After the hearing on the Motion to Vacate, if the Judge determines that the motion is unfounded, the original Order will stand. If not, the Judge may either enter his or her own Order based on the evidence, or refer the case back to the Hearing Officer for a re-hearing.

Magistrates are appointed to hear Family Division cases dealing with a variety of family issues. The issues include the establishment, enforcement, and modification of child support and alimony, dissolution of marriage, parental responsibility and time-sharing issues, property rights, debts, attorney's fees, contested paternity matters, Baker Acts, post judgment proceedings, and any other issue the Court refers to the Magistrate. The Magistrate can hear child support issues (just like a Hearing Officer) without an Order of Referral. The Magistrate also hears non-child support matters only after the Court enters an Order of Referral to the Magistrate.

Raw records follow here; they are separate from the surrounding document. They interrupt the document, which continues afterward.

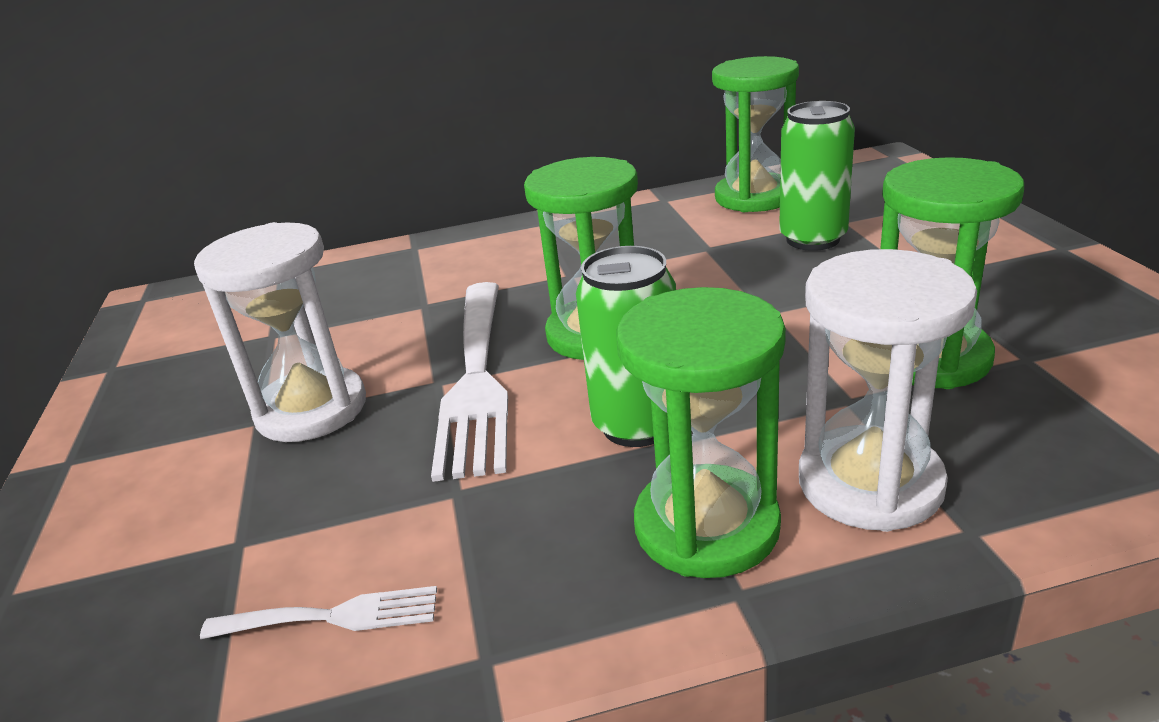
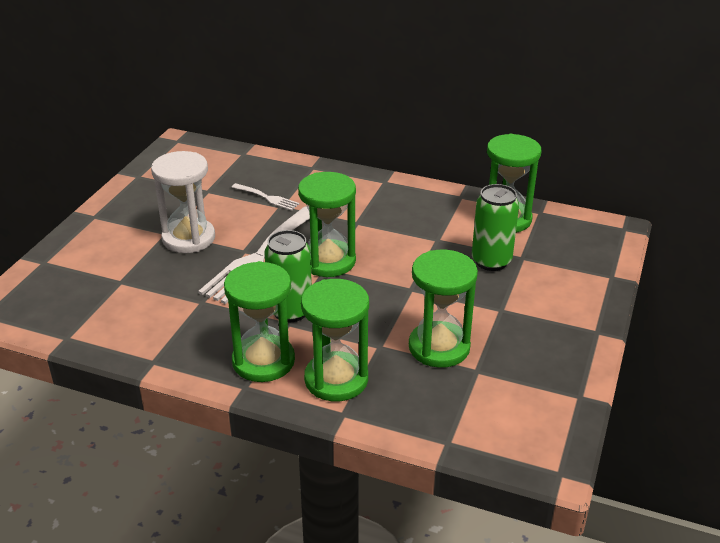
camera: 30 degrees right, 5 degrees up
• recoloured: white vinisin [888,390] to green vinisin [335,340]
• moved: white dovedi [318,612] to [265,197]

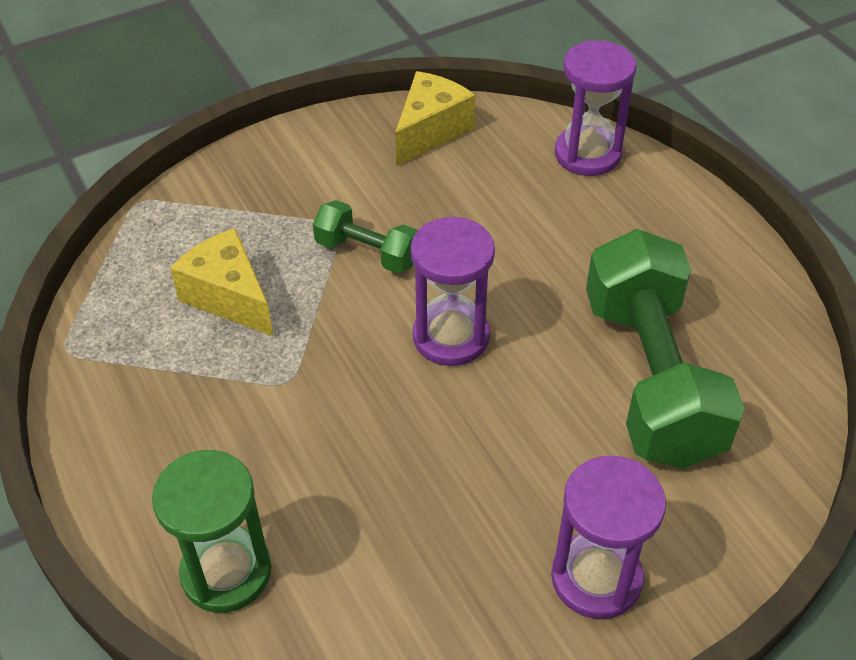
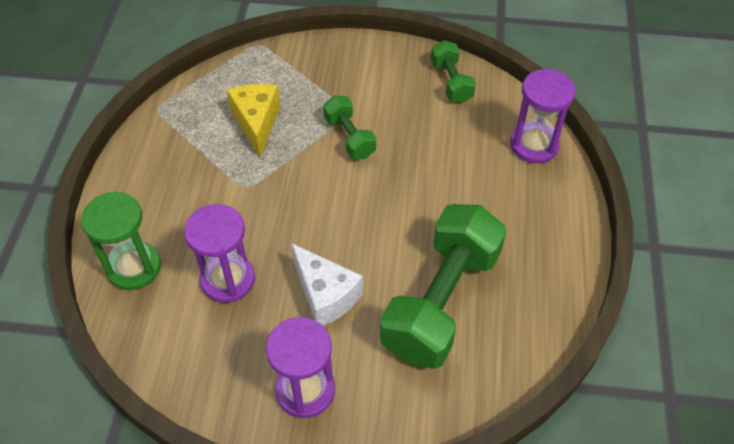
camera: 35 degrees right, 5 degrees up
• replaced: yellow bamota [435,118] to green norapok [453,71]
• moved: purple vinisin [453,291] to [219,253]
• added: white bamota [327,284]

The procedure for non-child support matters is:

  1. Each party has ten (10) days to file an objection to the referral.
  2. If no objection is filed, the case is set before the Magistrate and a notice of the hearing is mailed to the parties.
  3. If an objection is timely filed, the case is set before the Circuit Judge.

Because the court docket (calendar) is so crowded, the Judges prefer to refer temporary and post judgment issues to the Magistrates.

After the hearing, a Magistrate’s Decision and Recommended Order will be issued that includes findings of fact, conclusions of law and a recommended Order. This recommended Order will be sent to the parties and to the Circuit Judge. The Judge will wait ten (10) days from the date of the recommended Order before entering an Order confirming the Magistrate’s Decision and Recommended Order. In the alternative, both parties may waive the ten-day exception period and consent to the court’s immediate entry of the Magistrate’s recommended Order.

If a party desires to contest the findings, he or she must file an exception to the Magistrate’s Decision and Recommended Order within the ten days. The party filing exceptions is required to send copies of the exceptions directly to the Judge assigned to the case, as well as to the magistrate. Additionally, the party filing exceptions must obtain a copy of the digital recording of the hearing and have it transcribed by an approved court reporter or transcriptionist. The transcript must then be filed with the Court.  Failure to provide the transcript may result in the denial of the exceptions.

If exceptions to the Magistrate's Decision and Recommended Order are filed, the Court must hold a hearing on the exceptions. This hearing is similar to that of the Appellate Court; it is not a re-hearing. If the Circuit Judge determines that the exceptions are unfounded, the Judge will sign the Order approving the Magistrate's Decision and Recommended Order. If the Circuit Judge finds that the exceptions are valid, the case will be referred back to the Magistrate for a re-hearing.